[lbo-talk] human rights abuses in Cuba...

Doug Henwood dhenwood at panix.com
Fri May 2 06:01:14 PDT 2003


[...by the U.S., that is. This is a March 12 BBC story - more than six weeks old, but worth reviving in the light of all the petitions.]

Guantanamo appeal denied

About 600 prisoners are at the base

A US appeals court has ruled that prisoners held at a US military base in Cuba do not have the right to hearings in American courts.

Handing a major victory to the Bush administration, the judges said suspected al-Qaeda and Taleban fighters held at Guantanamo Bay were aliens outside US sovereign territory and were not protected by the US Constitution.

Families of 16 prisoners had claimed the suspects were being unfairly held without charge.

The prisoners are among some 600 detainees captured in the US-led war in Afghanistan and held at the base since the end of 2001.

Civil liberties campaigners denounced the ruling, saying the prisoners were being denied basic human rights.

Not protected

The US Court of Appeals in Washington upheld an earlier ruling by a lower court that the men did not have recourse to the US judicial system.

"If the Constitution does not entitle the detainees to due process, and it does not, they cannot invoke the jurisdiction of our courts to test the constitutionality or the legality of restraints on their liberty," the three-judge panel wrote.

Lawyers for the 16 prisoners - 12 Kuwaitis, two Britons and two Australians - had argued that because Guantanamo Bay was under de facto US control, the men should be afforded legal rights.

The court said that the prisoners were not held on US sovereign territory, since the US leases Guantanamo Bay from Cuba.

US Attorney General John Ashcroft called the ruling "an important victory in the war on terrorism".

'Sad day'

Lawyers for the Kuwaiti prisoners said the ruling set a dangerous precedent.

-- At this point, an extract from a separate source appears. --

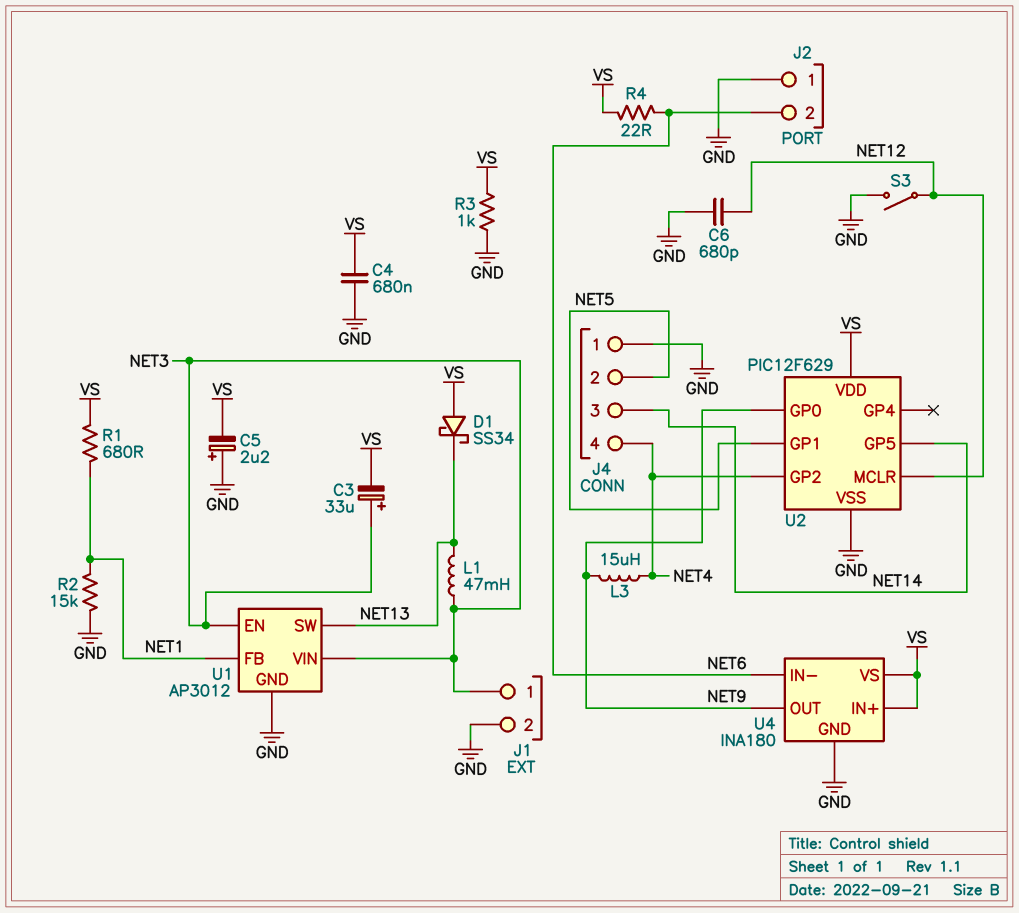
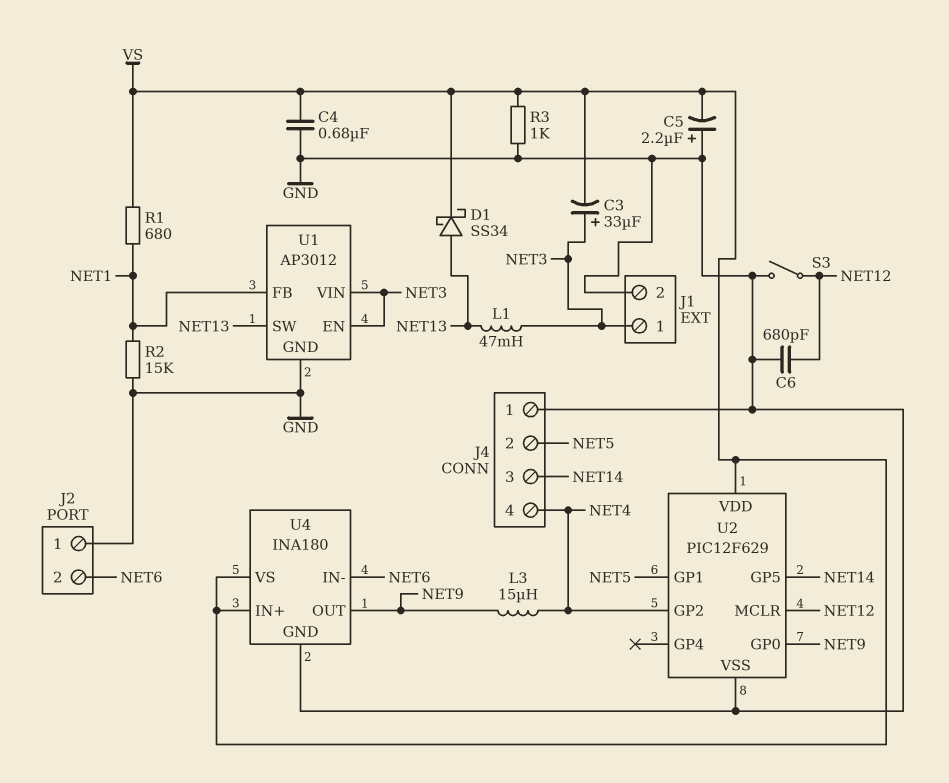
D1: schottky SS34 (A VS, K NET13) -> schottky SS34 (A NET13, K VS)
R4: 22 (NET6, VS) -> none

"This is a sad day for American principles of justice and fairness. This decision... gives a green light to United States officials to imprison foreigners outside the rule of law," they said in a statement.

Human rights groups condemned the outcome.

"To hold people without charge and without access to legal counsel risks the creation of an 'American gulag' for those detained in the course of the war on terror," said Amnesty International USA.

The prisoners can still appeal to the US Supreme Court and ask it to overturn the ruling.